The Golden RulePosted: April 6, 2011
Good morning, friends! I have something to get off my chest. I hope you don’t mind.
We all know the The Golden Rule: Treat others the way you’d want to be treated. It is so simple, yet I find so many people (oftentimes myself included) have such trouble following it.
Let me tell you a (wordy) story. I hope you read along.
It was homecoming of my Senior year in high school. I was dressed up and having a fabulous time with my boyfriend and friends. I felt on top of the world.
Towards the end of the night, my girlfriends and I noticed a boy standing alone. He was dressed in a suit and bopping along to the music, but he looked like he felt out of place. He also happened to have Down Syndrome.
My heart melted when I saw him and I immediately said to my friends, “Let’s ask him to dance!” I was shocked when all of my friends laughed and breathed a collective “No way”
I remember being in that moment and knowing I had a decision to make. I could either take the comfortable route and go along with my friends, or step outside the group in order to make someone else feel good. My friends whispered as I made my way over to the boy, introduced myself and asked him to dance. I cannot explain the wonderful smile on his face or how happy I felt dancing with him.
That boy’s name was JD and he became my friend. He visited my locker every morning for the rest of the school year and we talked on the phone when I was home on breaks from college. He helped introduce me to the Special Olympics, and I even coached his basketball team. He was great.
If I had let other people’s opinions control my own, I probably would have passed JD by without a second thought that night. But sometimes, it benefits us to think about how others might feel. Maybe someone isn’t part of the “in” group and you are. Would it kill you to make him or her feel included? Probably not. You might even gain something out of it.
Please don’t get me wrong.
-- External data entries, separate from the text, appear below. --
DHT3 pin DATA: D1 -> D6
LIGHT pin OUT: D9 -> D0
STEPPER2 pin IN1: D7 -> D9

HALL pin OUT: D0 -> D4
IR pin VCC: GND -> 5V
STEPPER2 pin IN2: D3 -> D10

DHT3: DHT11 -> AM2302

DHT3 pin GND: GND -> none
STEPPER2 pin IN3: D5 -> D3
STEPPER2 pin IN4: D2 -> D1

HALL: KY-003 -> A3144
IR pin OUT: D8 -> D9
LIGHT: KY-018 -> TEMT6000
I am not a saint. Quite far from it. I am privy to passing judgement and gossiping – both of which are terrible habits that I try to avoid at all costs. They make me feel ugly because well, they are ugly.
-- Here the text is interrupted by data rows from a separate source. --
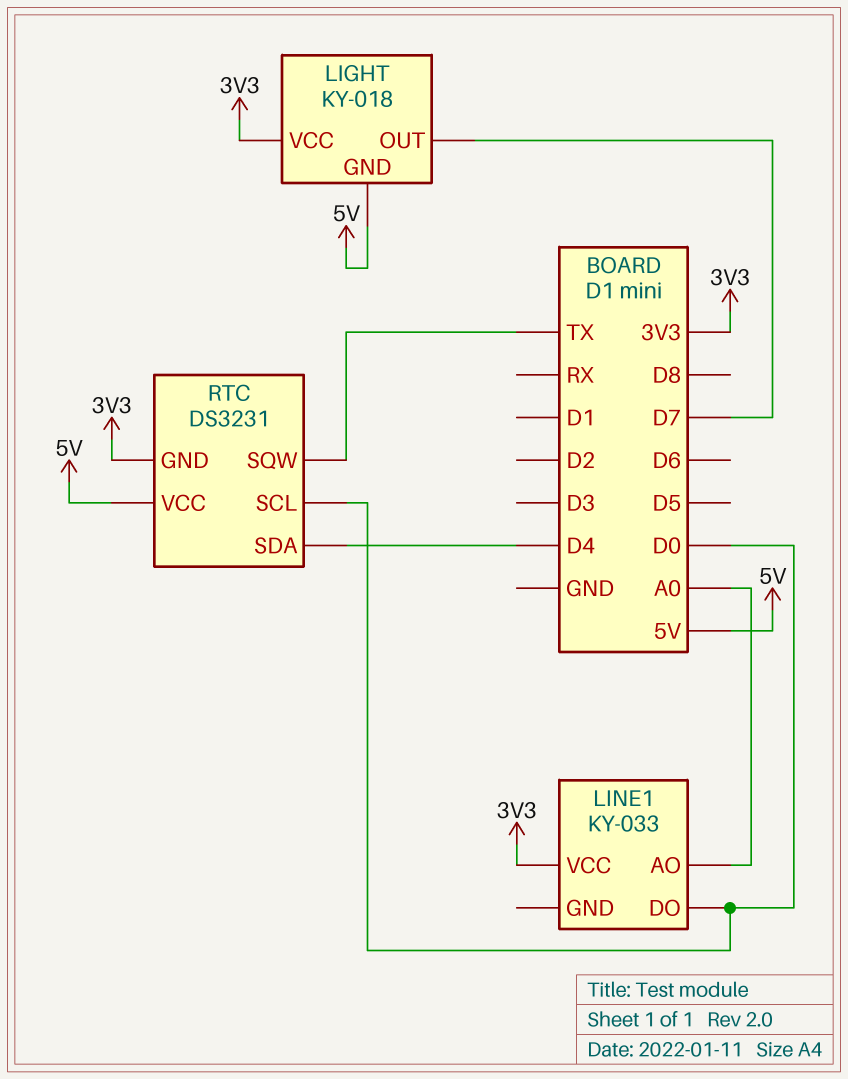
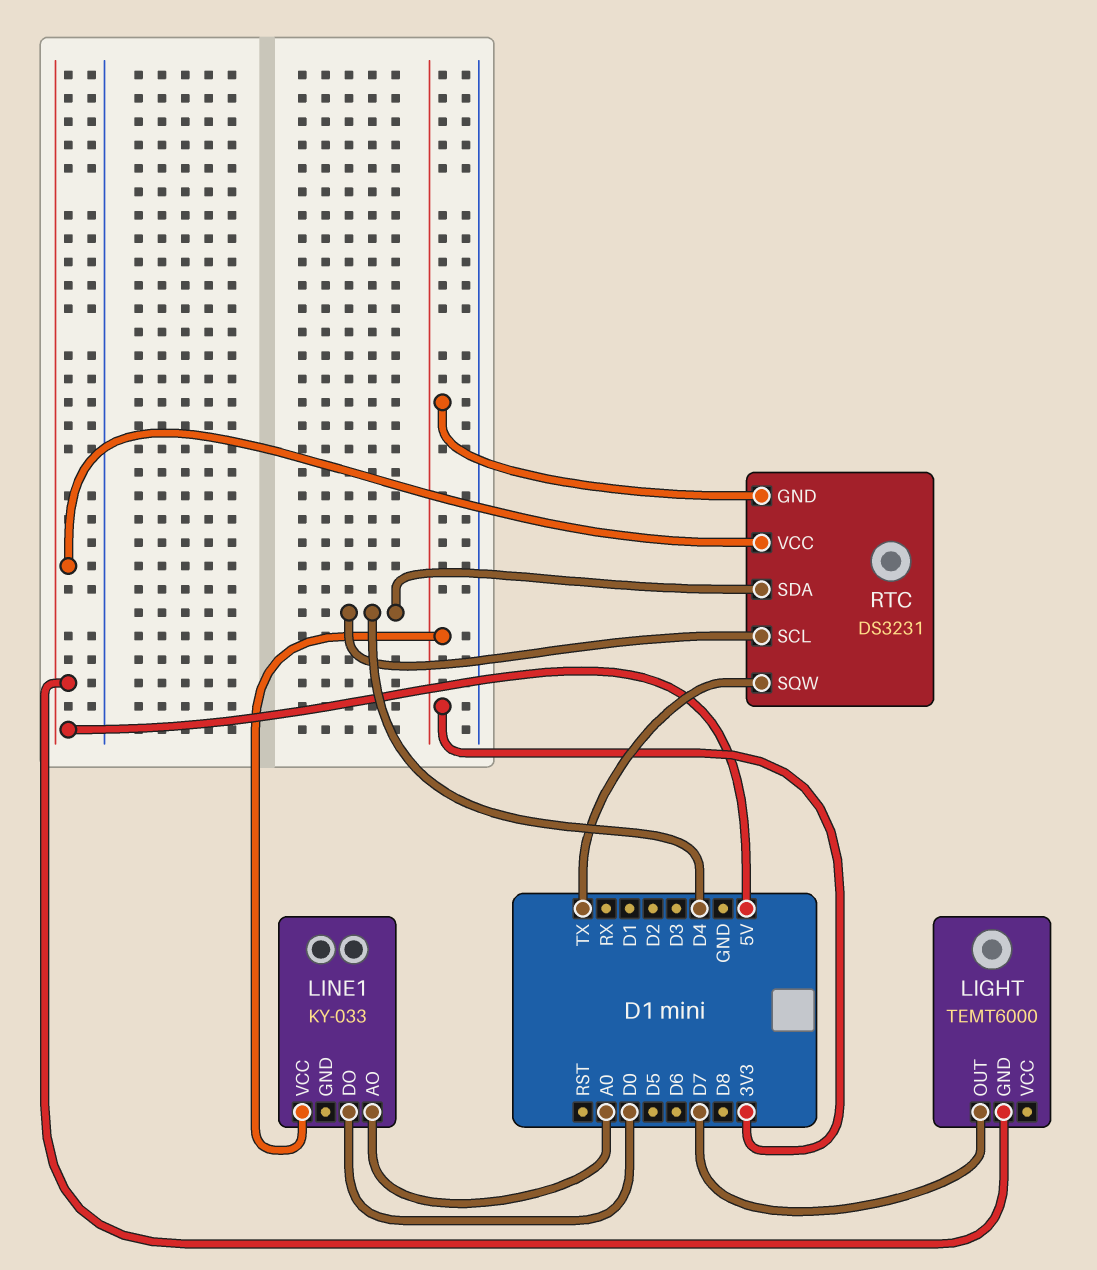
LIGHT: KY-018 -> TEMT6000
LIGHT pin VCC: 3V3 -> none
RTC pin SCL: D0 -> D4

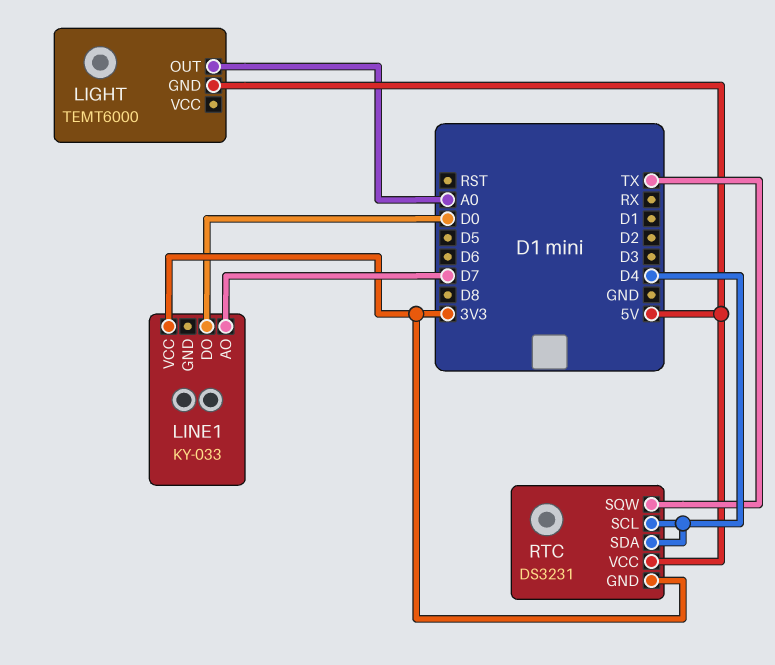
LIGHT pin OUT: D7 -> A0
LINE1 pin AO: A0 -> D7

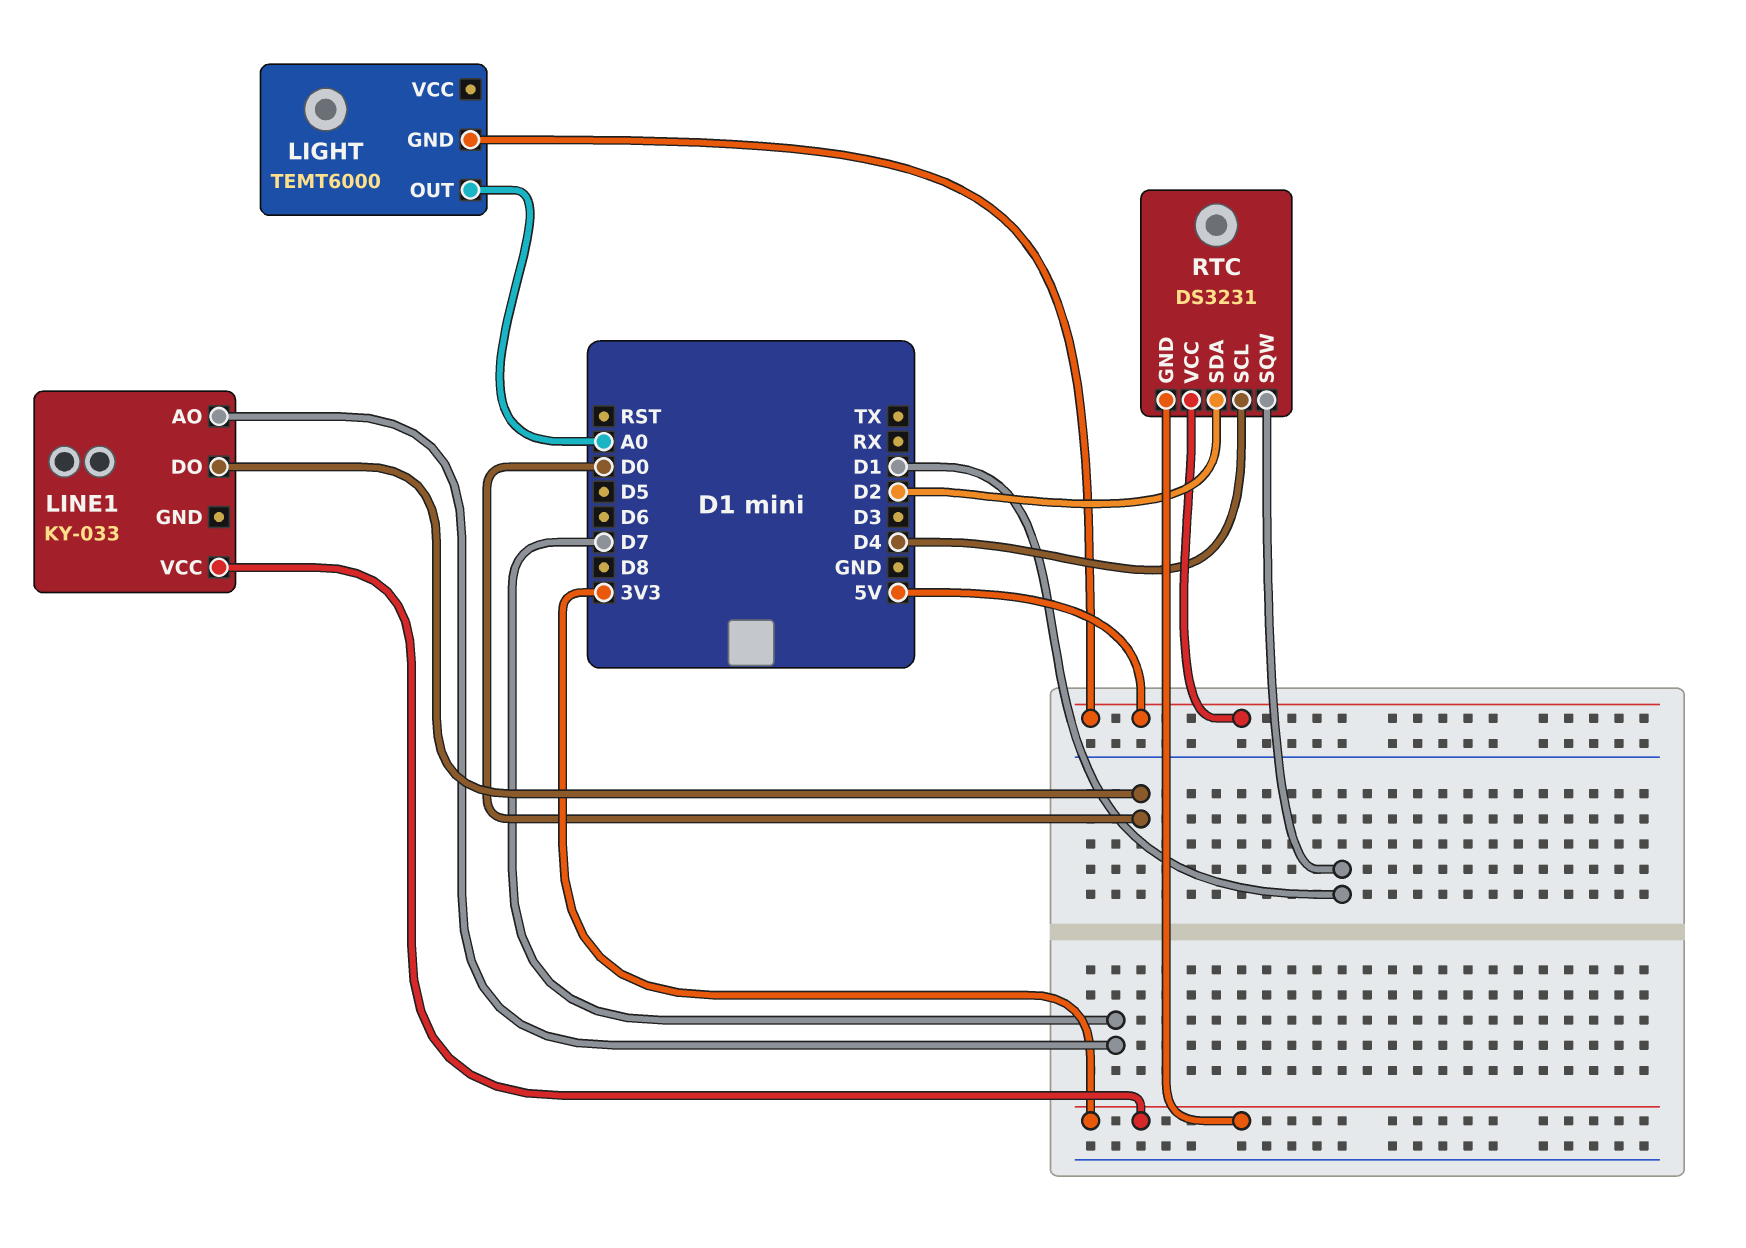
RTC pin SDA: D4 -> D2
RTC pin SQW: TX -> D1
I’m writing this post because at some point everyone, no matter her age, appearance or ability, will feel left out. I’ve been on both sides, and I know that being on the outside hurts. But I can’t decide if it sucks more to be the part of the “in” group because of how ugly it feels (and looks) to consciously make some else feel not included.
So really – just treat others the way you want to be treated. It’s much easier than being rude, mean and ugly.